The reason they will forclose and lose money is because if they fold, then everyone wants that deal and that deal loses them money. Since it is a credit union, and i belong to one, then it loses me money. If I had voting rights in my credit union, I would refuse any loan mods, just foreclose as quick as possible, destroy his credit, take the hit to the bottom line and stop the endless line of people with their hand out. I had a professor one who allowed you to dispute your grade, if he decided your argument was flawed, he lowered your grade. Standing in a line of ten people outside his office, the first guy came out and said he tried to argue his b to an a and the prof lowered his grade to a c. Everyone in line immediately left. Now that i think about it, that guy was probably pulling our leg, but it worked.

Tell your brother you and I said "your welcome" since inevitably you and I get to pay for this.

Submitted by KIBU on July 17, 2009 - 11:48pm.

I give this an AAA+ rating.

Submitted by CA renter on July 18, 2009 - 1:04am.

TG nailed it.

A $40K loss on five loans is much better than a $20K loss on five hundred.

If your brother gets a principal write-down, then everyone will be demanding them from their lenders, whether or not they need them, and they'd be right to do so.

Your brother should take the deal and run. Nobody owes him a chance to break even or make money on a purchase.

Submitted by Huckleberry on July 18, 2009 - 6:35am.

Personally, I'm very happy to hear they won't give him a principal write down!

I'm still hoping with all my might that the banks don't just start handing out free money (write downs), which are my tax dollars!!!

You can read at the below URL, banks aren't doing write downs, which thrills me to death! It allows the free market system more ability to work correctly...

http://effectivedemand.blogspot.com/2009...

Submitted by no_such_reality on July 18, 2009 - 7:36am.

Walk now or be priced in forever...

Frankly, that's what scares me the most about the mortgage mods. They are locking housing up of the market for a decade.

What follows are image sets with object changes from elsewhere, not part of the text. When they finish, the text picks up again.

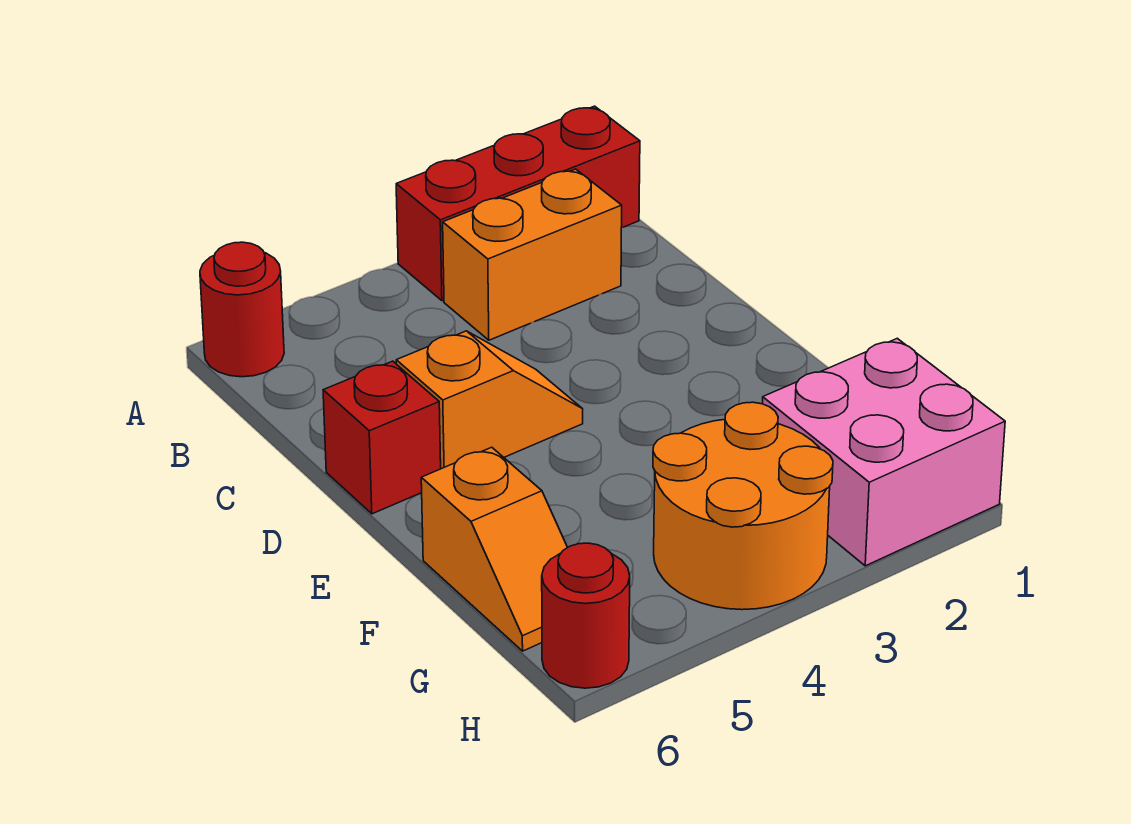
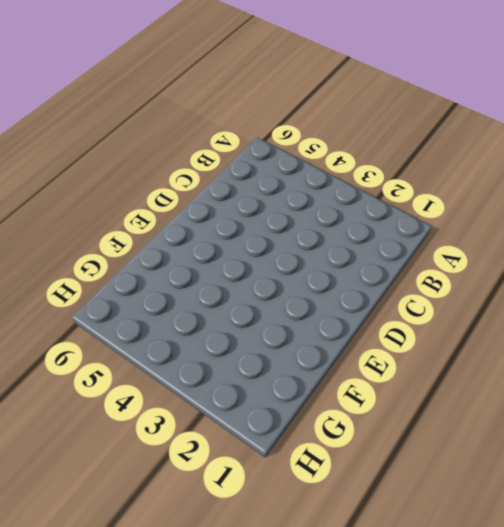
none -> red brick A1:A3 level 1
none -> red round brick A6 level 1

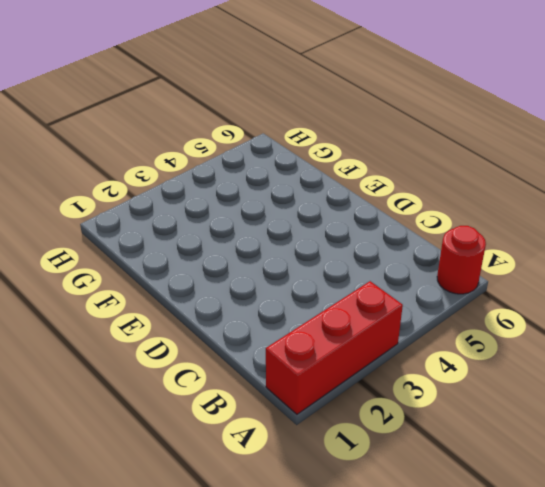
none -> orange brick B2:B3 level 1
none -> orange slope D4:D5 level 1 top 5

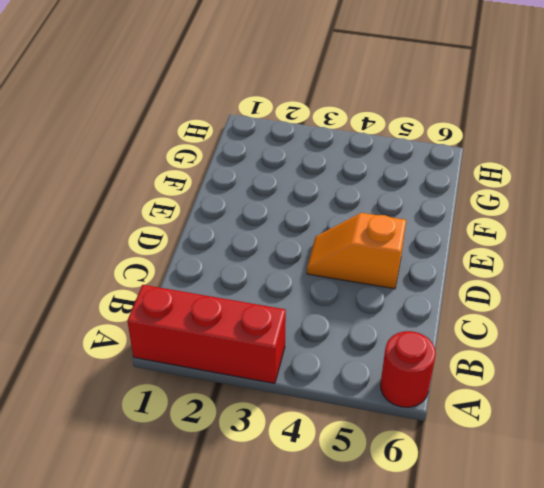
none -> orange brick B2:B3 level 1
none -> red brick D6 level 1

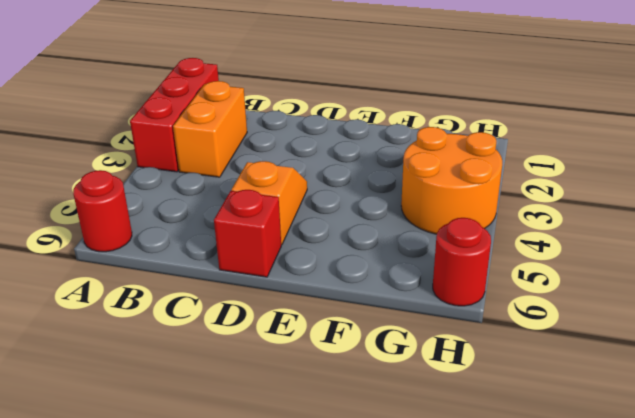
none -> orange slope F6:G6 level 1 top F
none -> pink brick G1:H2 level 1

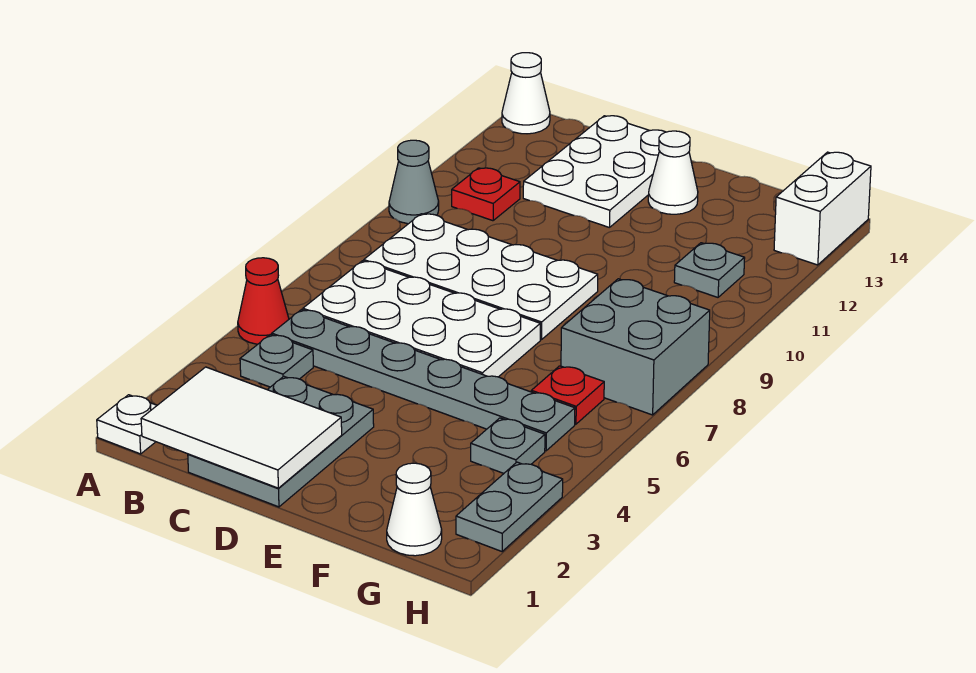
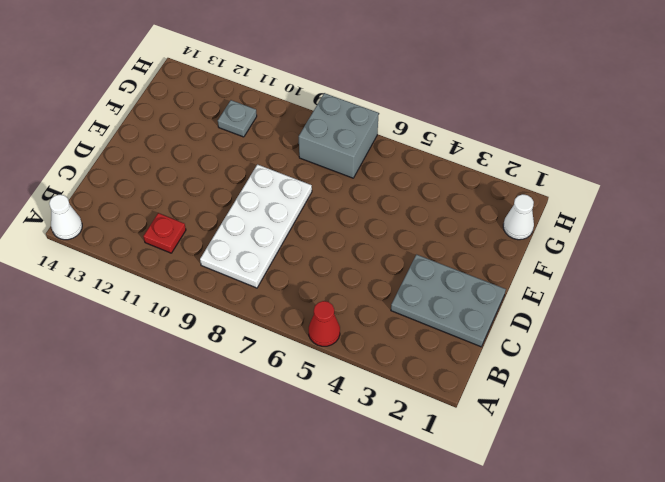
none -> white plate A1 level 1
none -> grey cone A10 level 1
none -> grey plate B4 level 1

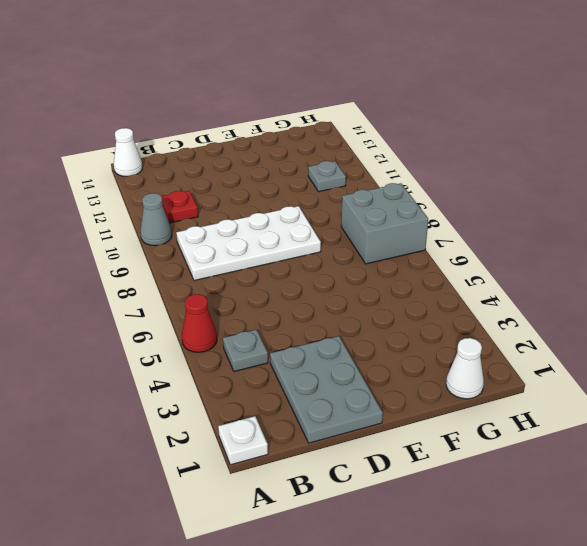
none -> grey plate B5:G5 level 1
none -> white plate B6:E7 level 1
none -> white plate C12:D14 level 1

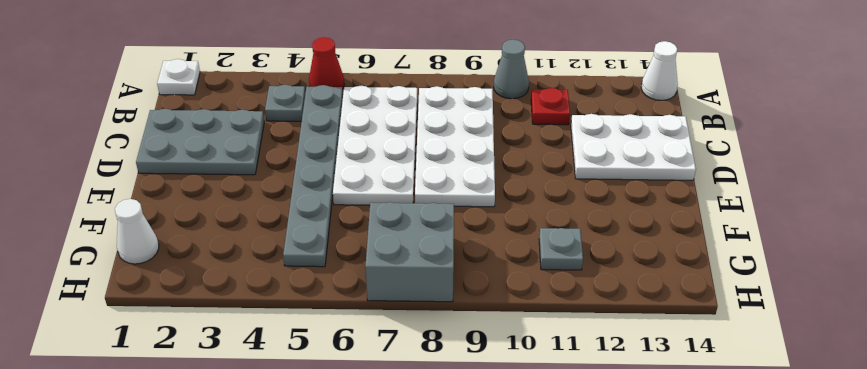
none -> white cone E13 level 1
none -> grey plate G4 level 1
none -> red plate G6 level 1

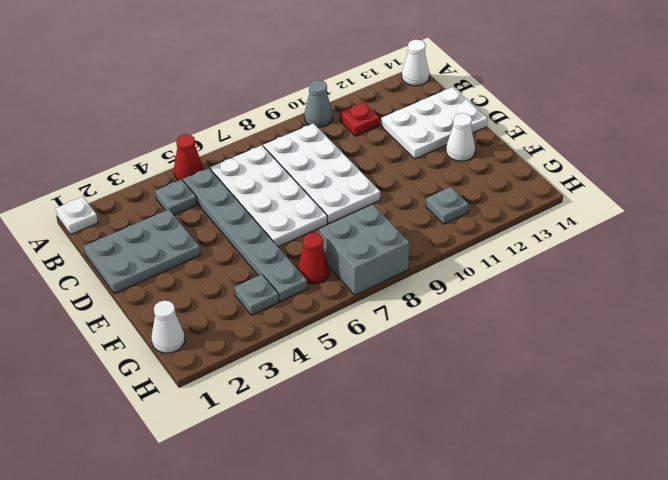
red cone G6 level 1 -> red plate G6 level 1
none -> grey plate H2:H3 level 1
none -> white brick H13:H14 level 1
none -> white tile B1:D2 level 2

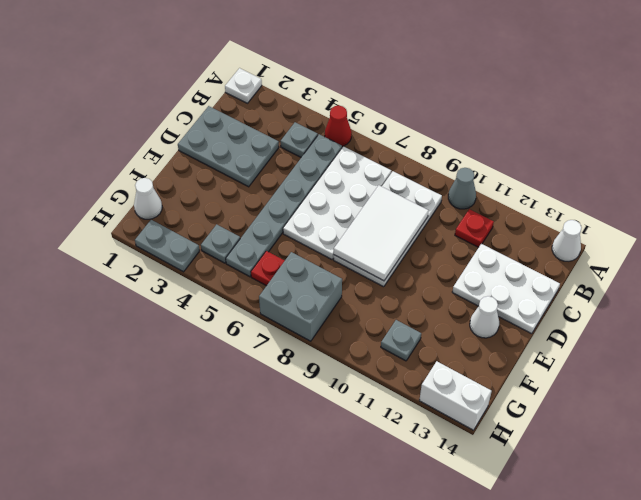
white tile C8:E9 level 2 -> white tile B1:D2 level 2

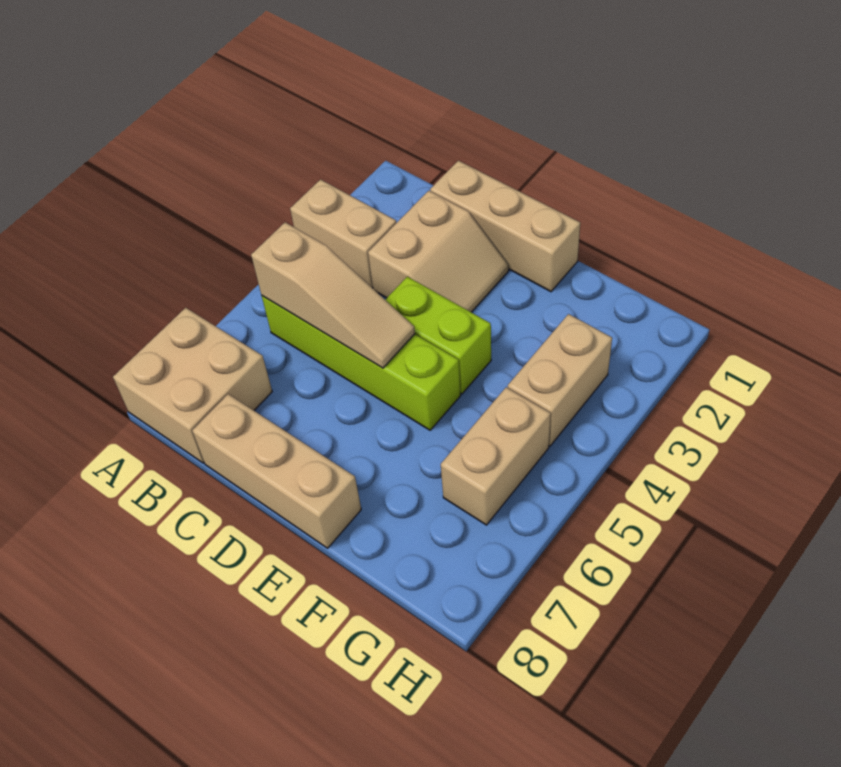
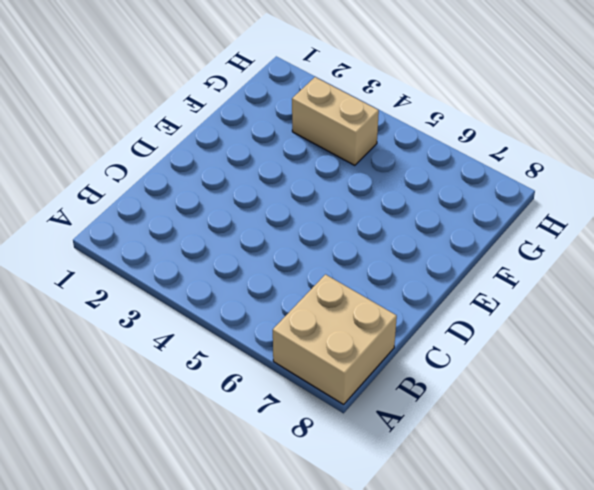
none -> tan brick A3:B3 level 1
none -> lime brick B5:E5 level 1

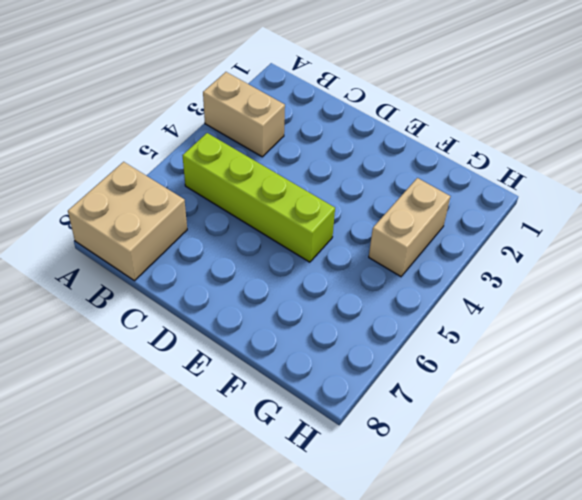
none -> tan brick C1:E1 level 1
none -> tan slope C2:D3 level 1 top C

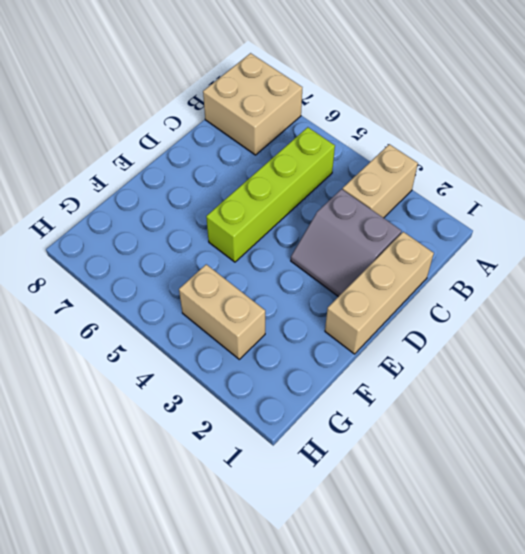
grey slope C2:D3 level 1 top C -> tan slope C2:D3 level 1 top C
none -> tan brick C8:E8 level 1
none -> lime brick D4:E4 level 1

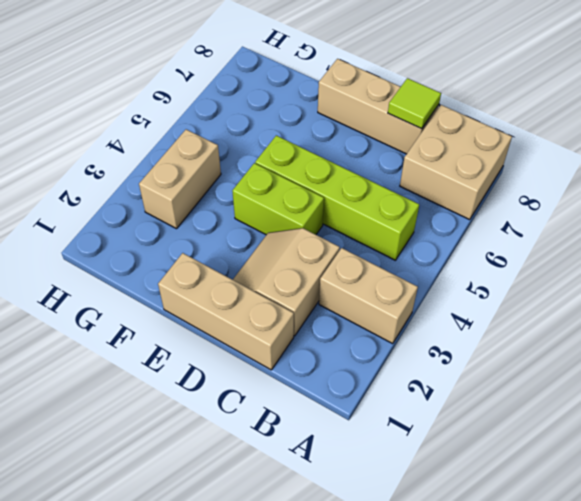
lime tile C8 level 2 -> none
none -> tan brick G5:G6 level 1
none -> tan slope B5:D5 level 2 top B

The people can rent it (unless it's prohibited in the mod) but they can't afford to sell it until the purchase price returns. That is bad.

Submitted by stansd on July 18, 2009 - 10:06am.

Very good info. Thank you all. I had no idea principal right downs were so rare.

Any other thoughts on interest rate, etc. are welcome. The other nut to crack is how to insure countrywide steps out.

Stan

Submitted by threadkiller on July 18, 2009 - 10:20am.

Why must countrywide step out.Your brother wants to own a condo for $1000/mo.,yeah right! I personally think the deal offered is too good to be true,there has to be a catch there somewhere. If I thought I could get 3.5% on my mortgage I would stop paying right away.-TG maybe your prof told the first guy he would get an A if he could make the rest of you guys go away! Good story though,the analogy might be right on.